The city of Baltimore was in shambles early this morning after groups of rioters started fires, broke windows, looted stores and businesses, all to protest against the death of Freddie Gray. Freddie Gray died after 80% of his spinal cord was severed and his larynx was crushed while in custody of police.
Gray was chased and held down by police officers on April 12. A video captured images of Gray as he was being dragged into a police van as he lay limp, but screaming in pain. He was placed unbuckled inside the police vehicle to the station. Medics examined him at the police station and rushed him to the hospital. Gray died a few days later, after slipping into a coma. Police now admit Gray should have been buckled inside the van and should have received medical attention immediately.
Peaceful protests broke out at the beginning of the week. Saturday night things began to get heated with demonstrators arguing against officers donned in riot gear outside the baseball park. As time passed, the message spread that protestors wanted to “shut the city down.” It didn’t take long for violence to break out all over the city.
Now plumes of smoke rise from the buildings where arsonists struck overnight, wearing out the Baltimore Fire Department members. A large pawnshop burned down on the west side of the city. A few fire departments were called out to fight that blaze.
Police are hoping Tuesday would be a better day in the city of Baltimore. So are the family and friends of Freddie Gray. All feel Freddie would not have wanted the violence throughout the city to be associated with his death. Gray was a 25-year-old black man. His death incited investigations into the Baltimore Police Department by both the mayor, Stephanie Rawlings-Blake and the Baltimore police commissioner, Anthony W. Batts, noting that the overhaul of the department is needed due to a past history of aggression and sometimes brutal handling of black men during arrests. Both the commissioner and the mayor understand the difficulties and frustration inside the black community being black themselves.
During the eulogy at Mr. Gray’s funeral, Rev. Jamal Bryant stated Gray’s death would not “be in vain.” He said the residents of Baltimore would continue demanding justice, stating black people must demand justice and take back their lives.
Once the rioting began, the reverend appeared in the neighborhood to ask for peace, not violence.
This is not what the family asked for, today of all days. For us to come out of the burial and walk into this is absolutely inexcusable. I’m asking every young person to go back home. It’s frustration, anger and it’s disrespect for the family.
Men in surgical masks pulled cases of water from the shelves of a convenience store amid groups of protestors who were asking for peace. Peaceful protesters were asking women and children to go back into their homes as ambulances inched through the streets to get to victims who were injured in the riots.

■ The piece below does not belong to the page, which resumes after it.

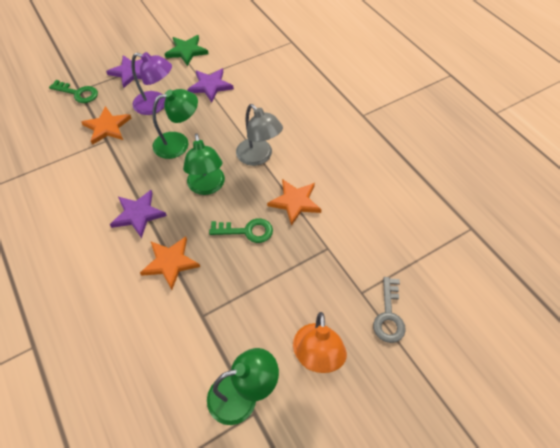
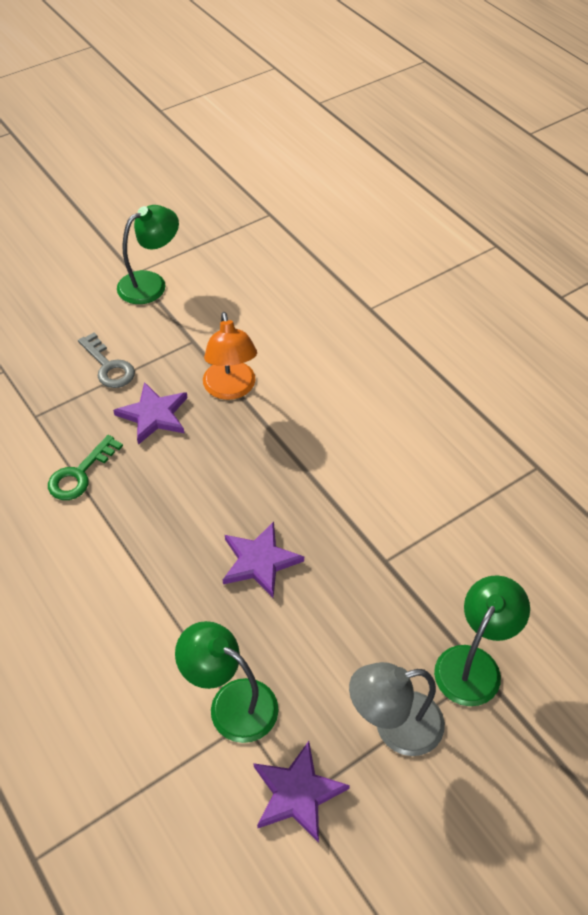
green key: 2 -> 1
green star: 1 -> 0
orange star: 3 -> 0
purple lamp: 1 -> 0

One woman stood outside her house near a car that had been set on fire. She states:
This is what you have from years and years of police brutality and abuse in this city. It’s just now boiling over.
The protests against violence by the police department in Baltimore brought gang members from the Crips, the Bloods and the Black Guerrilla Family streets gangs together. Some wore bandanas to cover their faces. One member of the Crips who said his name was Charles claimed the gang members were in the streets of Baltimore because “there is only so far that you can push people into a corner. We’re frustrated and that’s why we’re out there in the streets.”
Charles detailed incidences where he and the Bloods had stood outside of stores owned by black residents of the city to protect them from looters or vandalism. The gang members ensured that black children and reporters remained safe from rioters. He stated the rioters were shifted to stores owned by Chinese and Arab families instead.
I rolled over here on a truck and I was the only Crip and everybody else was Bloods. And they didn’t do anything to me. We’re together in this.